Dress for success in the classroom

Despite what you are about to read, I promise I am not an annoying goody-goody looking to earn points with anyone. I was not that kid in elementary school that raised her hand when asked who wanted a uniform policy.

I’m just a student with eyes; eyes that often blink in disbelief at the absurd ways people decide to go to class. I’m talking about what they wear or, in many cases, don’t wear.

I can’t possibly be the only person who believes there is an appropriate dress code for class. I thought there was an obvious standard for what is and is not acceptable for school. I guess I was wrong because the things I have seen students wear shock me.

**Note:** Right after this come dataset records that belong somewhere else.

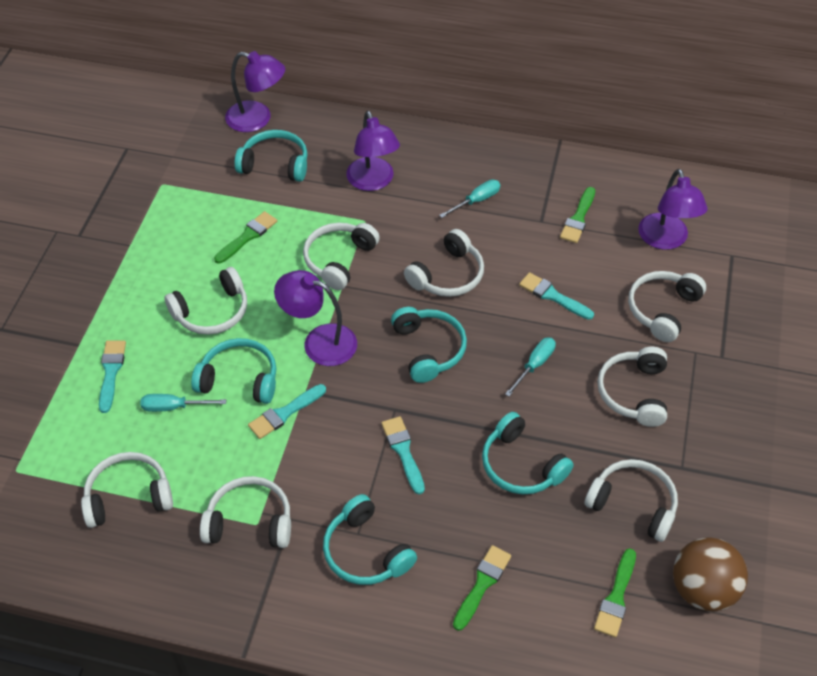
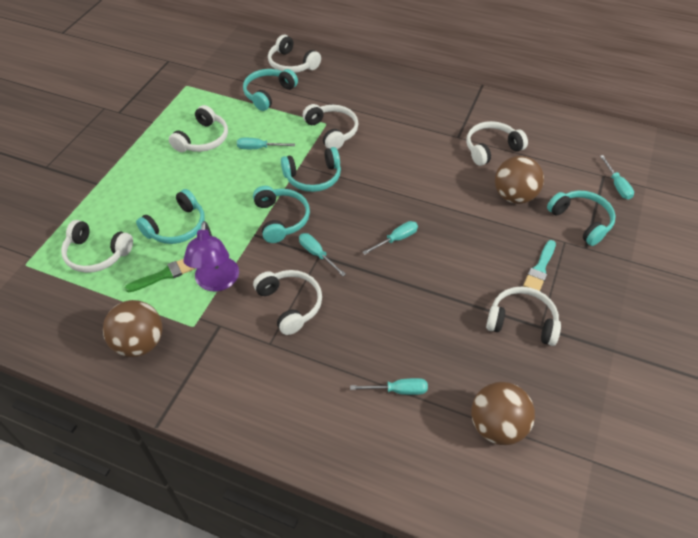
brown ball: 1 -> 3
green brush: 4 -> 1
purple lamp: 4 -> 1
turquoise brush: 4 -> 1
turquoise screwdriver: 3 -> 5
white headphones: 8 -> 7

It’s a little awkward for me to sit directly behind a girl with a giant hole in the back of her shirt so her entire bra is exposed. But imagine how the professor must feel, especially if he is a man. He is being put in an extremely uncomfortable situation. There are so many rules he could be found in violation of if he was suspected of even glancing at this girl in the wrong way. To put someone in that position is unfair and, not to mention, distracting.

This is school, not a nightclub. It’s possible to make an impression without looking like you made a circle-shaped mistake while trying to cut the tag off  your shirt.

My question is: Where is the regulation? I understand that everyone has their own style, but are shorts with lack of coverage really a trend?

I’m not advocating for any kind of strict dress code, I’m just pointing out that there is a respect factor that should be obvious but is largely disregarded. Just the other day I saw someone exiting a classroom barefoot. While that may not be provocative, it’s a sign of disrespect. It’s shows you don’t value the class or the instructor.

You would think no one would show up in something so terrible that action needed to be taken, but that’s not true. Some people cross the line, and it’s not right.

The less enforcement there is, the more severe the issue will become.


Jen Vogel is a freshman majoring in creative writing.